I usually have trouble sleeping if I don’t have any exercise during the day. I find that I’m restless and can’t seem to doze off. Working out for a few hours a day usually helps me fall asleep fairly easily. Also, having a regular sleeping schedule can help too. If you find yourself sleeping in one day and not sleeping the next, then try to balance this out. Also make sure you watch your caffine intake.
Here are a few easy tips to catch up on that ever so important shut-eye:
Sleep in complete, or as close to as possible, darkness. Even the smallest little bit of light coming through your windows or even a bright clock radio can disrupt your pineal gland’s production of serotonin and melatonin.
Keep your bedroom no higher than 70 degrees fahrenheit. I know that personally I am guaranteed a night of restlessness and poor sleep if the temperature is too high. As you fall asleep, your body’s internal temperature will drop to it’s lowest leve, after about four hours, so scientists think that sleeping in a cooler room will aid your body to mimic it’s own internal processes.

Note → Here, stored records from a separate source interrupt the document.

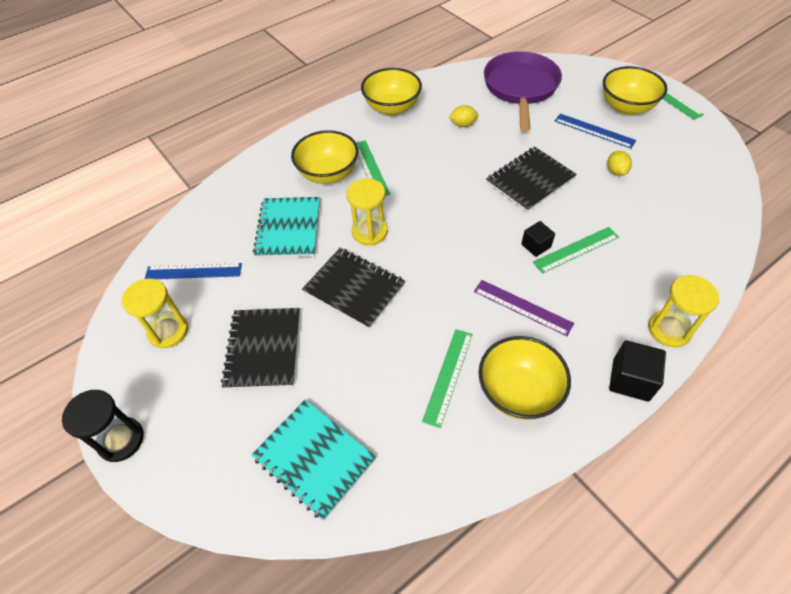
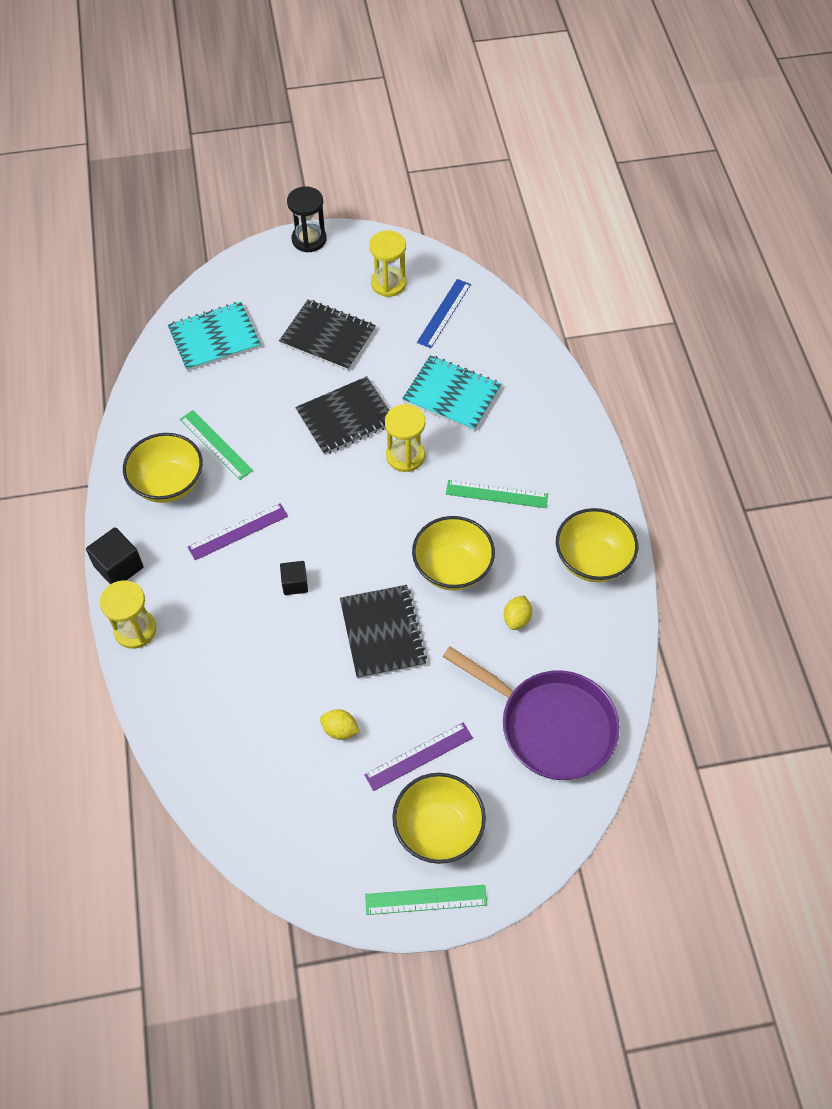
camera: 115 degrees right, 5 degrees up
(328, 174) = (511, 453): yellow bowl -> yellow bowl (452, 568)
(576, 249) = (267, 615): green ruler -> none
(594, 130) = (419, 756): blue ruler -> purple ruler

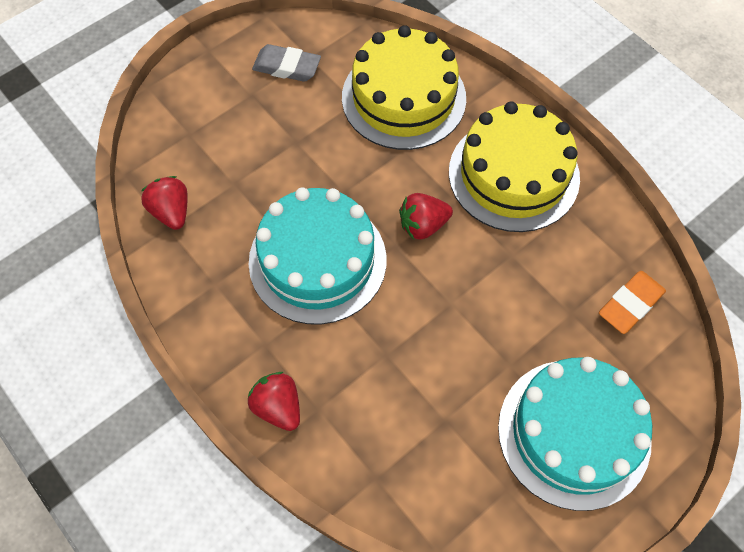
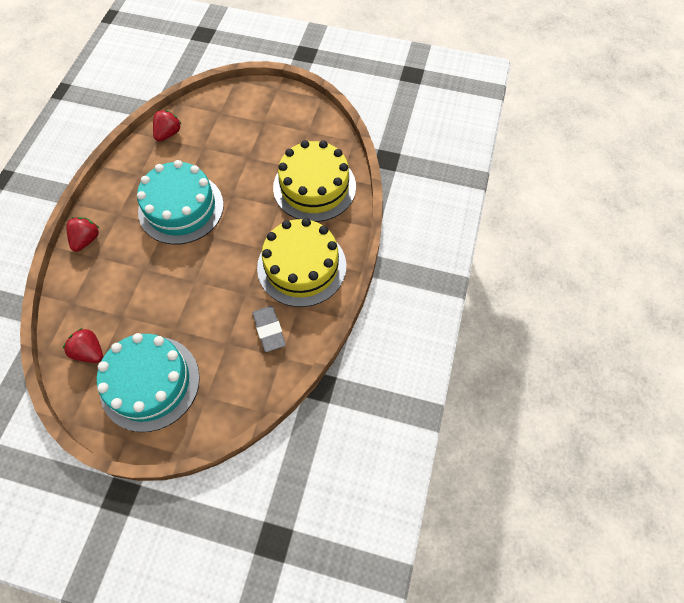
camera: 55 degrees right, 0 degrees up
(287, 67) = (293, 126): grey eraser -> grey eraser (269, 330)
(423, 225) = (235, 242): red strawberry -> red strawberry (90, 352)
(630, 304) = (253, 371): orange eraser -> none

A couple things to think about before you hit the bed each night:
Try to establish a routine sleep schedule, at least to within a couple hours, where you may have a window from 10pm until 12 am to go to bed, and try to wake up around the same time each day. This will help your body get into a subconscious rhythm allowing you to observe a deeper, uninterrupted sleep.
As environmichael stated, the importance of excercise is paramount. Even being outside and taking in as much sunlight during the day as you can will help to maximize your levels of melatonin.
If all else fails, you can certainly try a melatonin supplement. This is a completely natural substance, produced by your body, and is linked to helping your fall asleep faster, and stay asleep, decreasing your nightly restlessness.
These are just a handful of suggestions and if you’d like to learn more, click on the link below for a whole bunch of helpful hints!
Regulating the level of light exposure that you get before sleep also helps. Lower light levels before sleep, help to regulate your body’s biochemistry to a naturally restful state. This is in keeping with the circadian rhythms that dictate sleeping and wakefulness in the natural world. Drinking chamomile, catnip, kava, or other lightly sedative teas also helps. Warming your feet before bed is also a great relaxation technique.
As others have mentioned, there are some great natural supplements you can take to help with sleep. Kava tea hands down works the best for me. I like to brew it double strength and drink it slowly. Melatonin works well, as does Valerian which comes in a variety of forms (tinctures, capsules, teas…), though I have personally not had success using it—I fall asleep quickly but have panic dreams and do not sleep through the night. If you are repeatedly having trouble sleeping, changing your nighttime habits may help: you should not drink caffeinated or alcoholic drinks 4-6 hours before bed and avoid watching TV while trying to sleep. If nothing else works, reading will always make me sleepy, and it’s also a good distraction from stressing about the fact that you aren’t asleep.
Have a drak bedroom . and a cool bedroom. when you feel tired go to bed Do deep bearthing before going to bed when you are in bed just before you go to sleep roll your eyes around then close them and before you know it you will be a sleep .and you can have a hot bath and some tea that help some. all the best
A good diet and exercise can help you to sleep. Getting on a regular sleep schedule will also improve sleeping habits. I enjoyed drinking tea with Valerian root in it, or chamomile. Those helped me to relax and sleep. In addition, making sure you have a good mattress and pillow should improve sleeping habits. You can also do some relaxation exercises, like tensing your muscles from your feet all the way up (one at a time) by tensing them for 5 seconds then letting go. Breathe in while tensing and exhale. Deep breathing, relaxing music, and certain scents can help you sleep better (there are scented sleep masks, or oils you can use without worrying about burning candles!)